January 28, 2008 at 11:34 pm (Prose Poem, Rough Draft, Short Story, Stories Told to be Forgotten) (, , , )

The unfurling sky known only as ‘Elle’ hung over the world of things briefly as her once vertical body had become a horizontal mirror to their reality. The hanging white sky had patch work clouds made of shadows mocking the objects around the room on her back. The distant and unknown mockeries of real things grew bigger and in so doing, marked the acceleration of a woman caught in gravity plummeting onto the world of things.

The desk was alive with passion and heat. What objects were lucky enough to roll of the edge could only imagine the reality of those left under the soft flesh of the fallen sky. The lamp tipped, landing on its switch, and turning on with a flash of brilliance. Meanwhile, the only thing standing on the desk was the globe who supported an upside down atlas on its brass top. The pages marked where some forgotten traveler once peered allowing the waters of the Mediterranean to become alive to his eyes, before turning them over and making them the sky atop the globe, whose base now found itself intimately close with the nape of the young woman’s neck.

Beneath a rolling white sky the spines of several books cracked. Sweat caused thin pages to stick to flesh – Shakespeare’s Tempest clinging to the posterior of the whispered ‘Elle’. Her head gently forced up by a thick anthology of Plato’s complete works. Her back arching over volumes of assorted poetry. The rest of her bed was too dense to be described here. The still erect bronze sun stood over her, reaching his fingers down to pluck a single page from a book, pinned while escaping, just out of reach of her left bosom.

He read aloud: “I have awakened from the death of absence, my Elle! my spirit arises, strengthened, as from sleep”. His other hand ran over soft stomach and rested on her hip. It was now, as she hanged limply over the antique desk like Dido, that she gained the strength of Antaeus. The leviathan’s again awoke and met the man’s eyes.

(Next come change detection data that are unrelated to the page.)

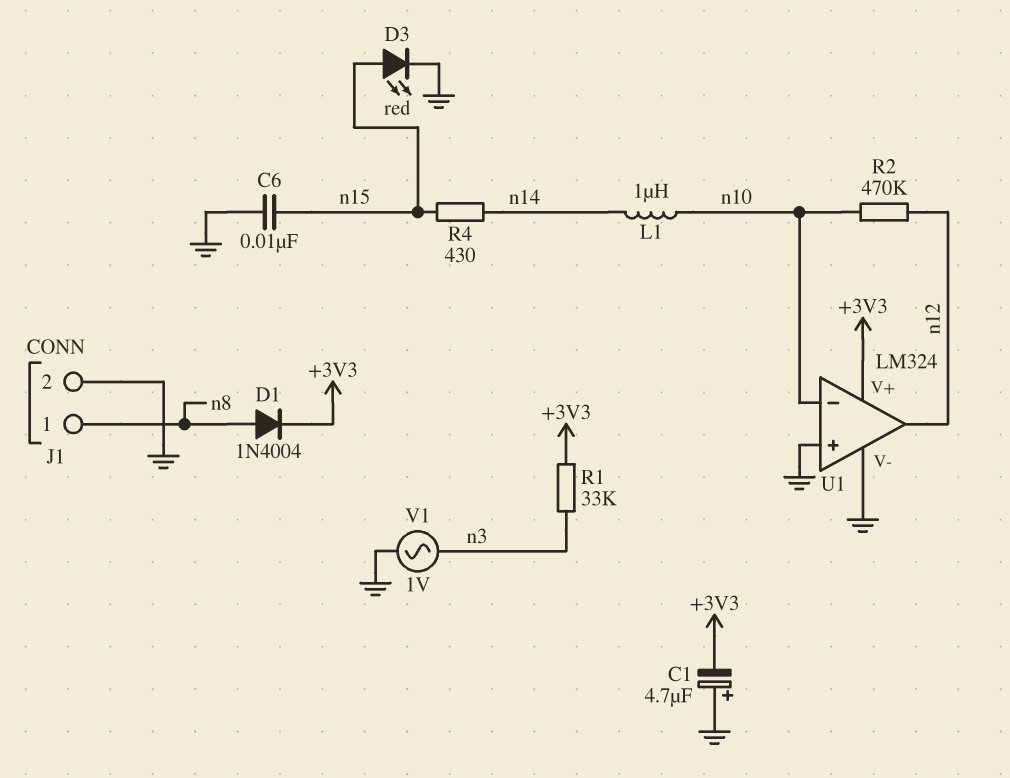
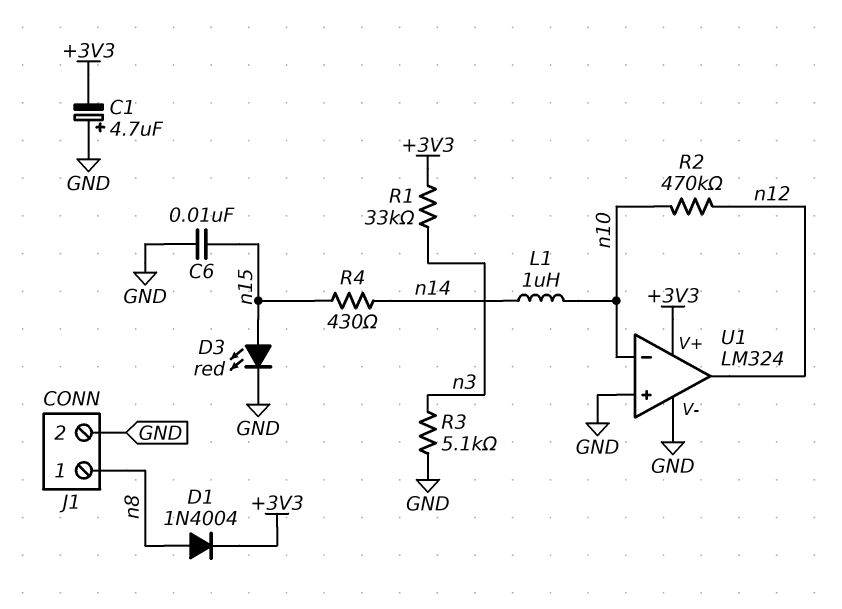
R3: none -> 5.1k (GND, n3)
V1: AC 1V (GND, n3) -> none

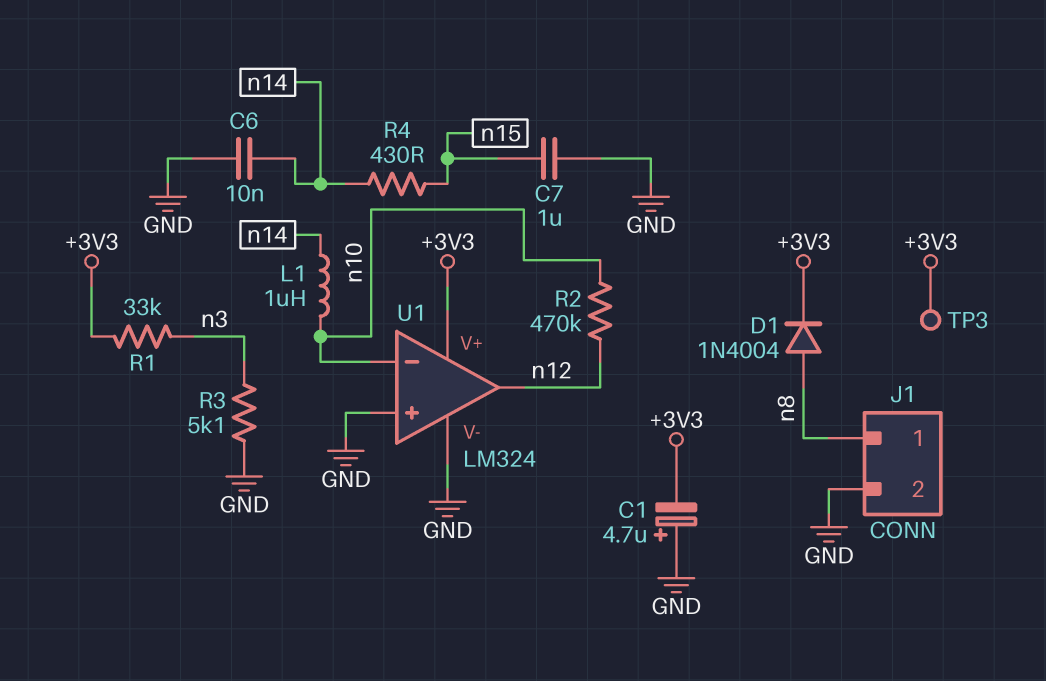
C6: 10nF (GND, n15) -> 10nF (GND, n14)
C7: none -> 1uF (GND, n15)
D3: LED red (A n15, K GND) -> none
TP3: none -> test point (+3V3)

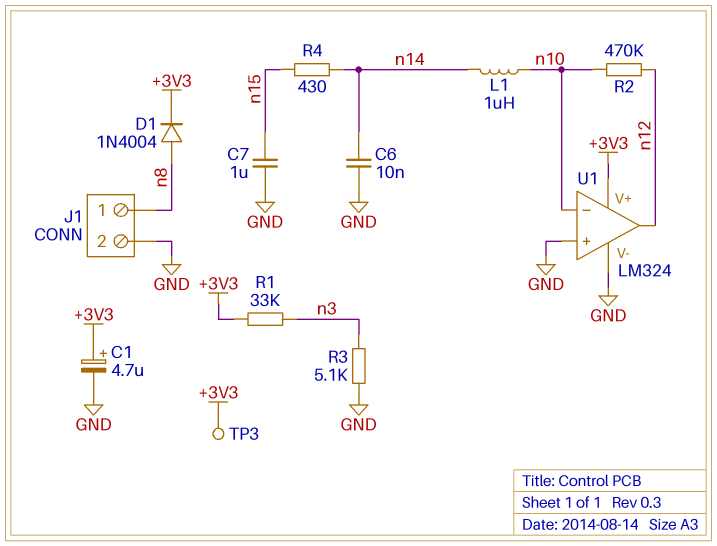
C1: 4.7uF (plus GND, minus +3V3) -> 4.7uF (plus +3V3, minus GND)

She whispered: “A sin so sweet, I think I shall indulge twice”. The two lay together. A day had passed, and now a night. The room had only one inhabitant again. On the second day the morning appeared in the window of the old study and the woman was alone. As if it had all been a dream, but it had not. She turned the paper in her hand over, and read aloud: “‘Silly! what is parting?’ she whispered mysteriously, with the smile of an immortal”. She allowed the paper to float to the ground. “Parting is such sweet sorrow.”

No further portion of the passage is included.